The reason why KMB has brought larger buses to Hong Kong is that we would like to reduce the number of buses on the roads, which will ease traffic congestion and help the environment. As each 12.8-metre bus has nearly 10 per cent more capacity, this essentially means a 10 per cent reduction in the number of buses needed for carrying the same number of passengers.
The deployment of such buses is especially useful in areas where road space is limited but passenger demand is growing. Rather than simply adding more buses to meet demand, we can substitute existing buses with 12.8-metre ones. Moreover, longer buses provide more seats - in customer surveys, our passengers have told us that having comfortable seats is a factor in choosing KMB.

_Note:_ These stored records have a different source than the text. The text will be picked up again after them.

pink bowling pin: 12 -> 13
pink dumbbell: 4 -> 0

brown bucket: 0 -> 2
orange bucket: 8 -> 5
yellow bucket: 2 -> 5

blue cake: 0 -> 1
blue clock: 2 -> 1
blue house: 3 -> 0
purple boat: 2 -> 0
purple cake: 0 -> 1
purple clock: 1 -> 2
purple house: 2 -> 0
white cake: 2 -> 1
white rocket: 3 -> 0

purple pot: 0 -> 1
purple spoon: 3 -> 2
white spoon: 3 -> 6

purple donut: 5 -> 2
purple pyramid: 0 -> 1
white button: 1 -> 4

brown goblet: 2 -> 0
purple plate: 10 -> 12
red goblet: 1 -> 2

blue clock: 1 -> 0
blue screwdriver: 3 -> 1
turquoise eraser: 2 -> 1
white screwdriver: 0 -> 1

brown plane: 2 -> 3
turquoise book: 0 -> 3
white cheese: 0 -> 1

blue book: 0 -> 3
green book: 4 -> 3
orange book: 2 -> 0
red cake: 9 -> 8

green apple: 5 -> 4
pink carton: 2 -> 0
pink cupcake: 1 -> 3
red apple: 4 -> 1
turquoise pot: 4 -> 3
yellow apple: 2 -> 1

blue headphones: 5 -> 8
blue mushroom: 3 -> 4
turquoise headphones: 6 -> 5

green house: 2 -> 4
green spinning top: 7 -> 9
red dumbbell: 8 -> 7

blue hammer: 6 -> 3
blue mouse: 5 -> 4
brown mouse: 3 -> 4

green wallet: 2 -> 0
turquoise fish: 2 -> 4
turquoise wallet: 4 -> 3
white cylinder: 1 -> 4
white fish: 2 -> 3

Mr Wong also mentioned he had seen long lines of buses that were only half full. Although this is a commonly observed phenomenon, the cause of it is often misunderstood. Firstly, it is true that buses on some routes are half empty and considerably underutilised. These routes are subject to restructuring - KMB has been working with the government on a territory-wide route reorganisation programme since last year.
The objective is to redeploy resources from routes with low patronage to those with high and growing demand. We completed the programme for North District last year and are working on several districts concurrently now. We envisage that this route reorganisation programme will be rolled out to urban areas in due course.
Secondly, some half-full buses have been completely full a few stops back. For example, at 8.30am, a long line of buses may be seen on Gloucester Road near the bus stop at the old Wai Chai police station. Most of these buses are full of passengers they picked up at their "peak loading points", who are now preparing to disembark. By the time these buses arrive in Central, they are only half full, but this does not necessarily mean that their respective routes are underutilised.
It is the nature of public transport that different routes exist to serve passengers with different origins and destinations. It is also worth mentioning that buses are by far the most efficient mode of road transport, and we greatly appreciate motorists who give way to public buses.